Adding a stroke of genius
Let’s unpack this sweeping suggestion for improving libraries further. What of teaching ability? I advise my students to make sure they take courses in user instruction and technology, no matter where they want to work. Delivering instruction should be a part of every professional’s skill set: in a training room, across the desk, in the stacks, on the fly. Maybe it’s time to add creating a short training session or learning module to the interview process for all librarians, not just those in colleges or schools.
Borrowed from Apple, the Genius Bar concept applied to libraries is not new, but it’s a welcome addition to many library settings. David Weinberger, in “The Library as Platform” (ow.ly/tBDAe), notes that the Genius Bar might be one of many channels for users to interact with librarians. Libraries such as DOK Delft and others have tried various permutations of walk-in tech assistance.
John Pappas, branch director at the Primos Branch of the Upper Darby Free Library, PA, told me, “I have drop-in digital device clinics once a week for four hours at my branch.” Kenley Neufeld, library director at Santa Barbara City College, CA, countered my call for Genius Bar examples with, “Yes, it’s called the reference desk. No appointment necessary.” Touché, Kenley.
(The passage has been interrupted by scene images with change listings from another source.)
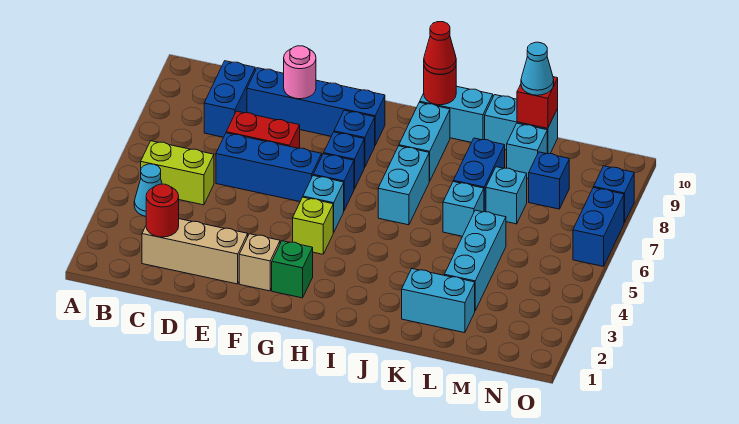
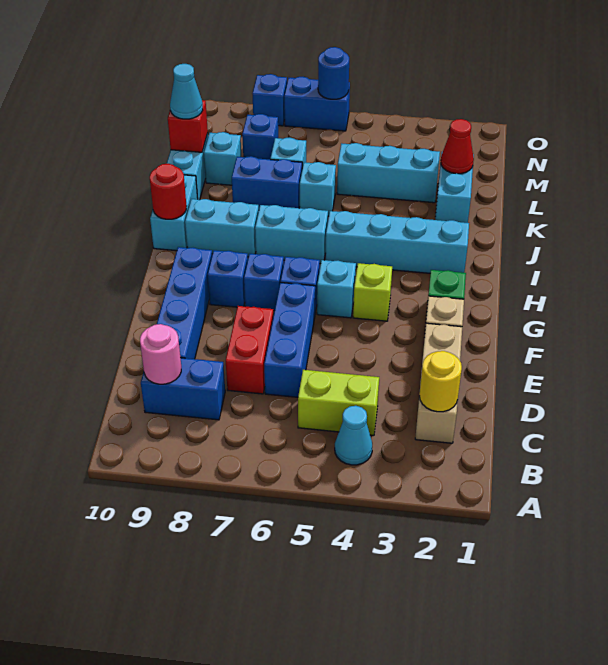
lime brick B5:C5 level 1 -> lime brick C4:C5 level 1
red round brick C2 level 2 -> yellow round brick C2 level 2
pink round brick E9 level 2 -> pink round brick C9 level 2
none -> cyan brick I2:I5 level 1
red cone I10 level 3 -> red cone L2 level 2
none -> blue round brick O6 level 2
The libraries that have rebranded their reference desks—I’m reminded of the “Ask Here” signage at Allen County Public Library, Fort Wayne, IN—have already discovered that people are attracted to such nonlibrary phrasing.
Who could it be now?
So in the vision shared at Librarian Shaming, librarians are out the door and tech-savvy, user-focused, service-driven folks would replace them. Who could that be? More librarians? Better librarians? The statement, while shocking and a bit frustrating, may be rooted in truth. Isn’t this the evolution we are seeing in libraries?
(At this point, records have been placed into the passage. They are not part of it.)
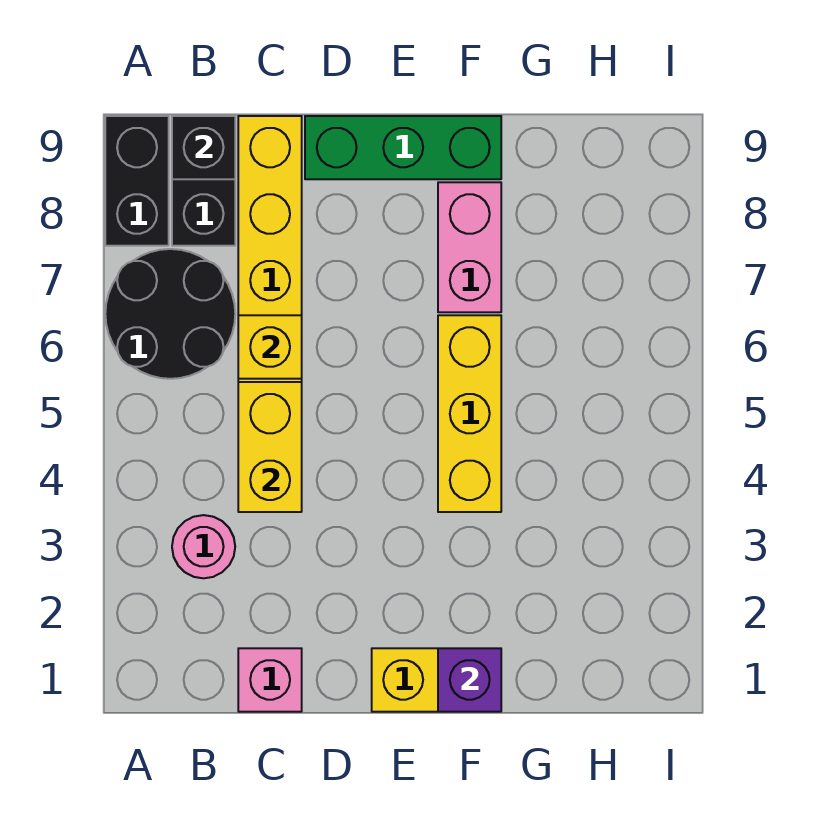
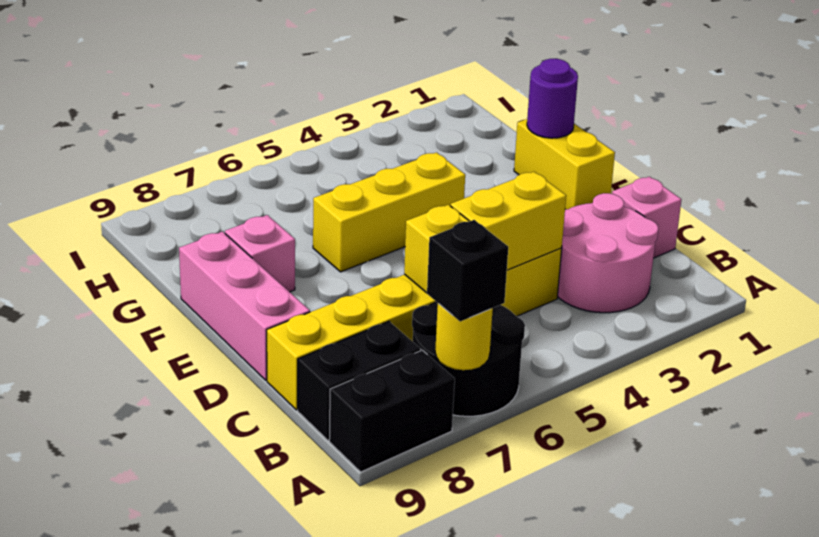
none -> yellow round brick A7 level 2
pink round brick B3 level 1 -> pink round brick B2:C3 level 1
black brick B9 level 2 -> black brick A7 level 3
green brick D9:F9 level 1 -> pink brick D9:F9 level 1
purple brick F1 level 2 -> purple round brick F1 level 2
pink brick F7:F8 level 1 -> pink brick F8 level 1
If you’ve done any future visioning or strategic planning of late, haven’t the conversations turned to more active, technologically enhanced spaces and services? More classes, more space for working with creation tools, more time spent showing people how things work? Is this what people are asking for? Consider this option in our evolution: we might continue to hire degreed librarians who will be managing projects and guiding services but also some very specialized folks—maybe they’ll have a library degree, maybe they won’t—who work with users and new technology in these collaborative spaces.
How to teach tech leaders
LIS curricula must keep up as well. At San José State University (SJSU), CA, School of Library and Information Science (SLIS), we’re offering a new class entitled “Production of Knowledge and Content in Libraries,” taught by Monica Harris, deputy director, Schaumburg Township District Library, IL. Her syllabus, focused on participation and creativity, runs from digital creation spaces to the Maker movement to a module called the Importance of Informal Learning. Another unit highlights Robotics and Electronics: Arduino, Sensors, and LEGO.
This semester in my class the Hyperlinked Library, discussion has turned to the changing roles of librarians in the evolving library. One student responded to an early lecture, asking, “Do we even need librarians?” Exploring similar ideas to the post above, the student continued, “To me, a professional who advocates for people to learn, access, and create knowledge on their terms sounds like a pretty respectable calling.” I think so, too.
The post that inspired this column isn’t a diatribe, steeped in negativity. It’s a call to arms to keep thinking strategically about our spaces, services, and learning.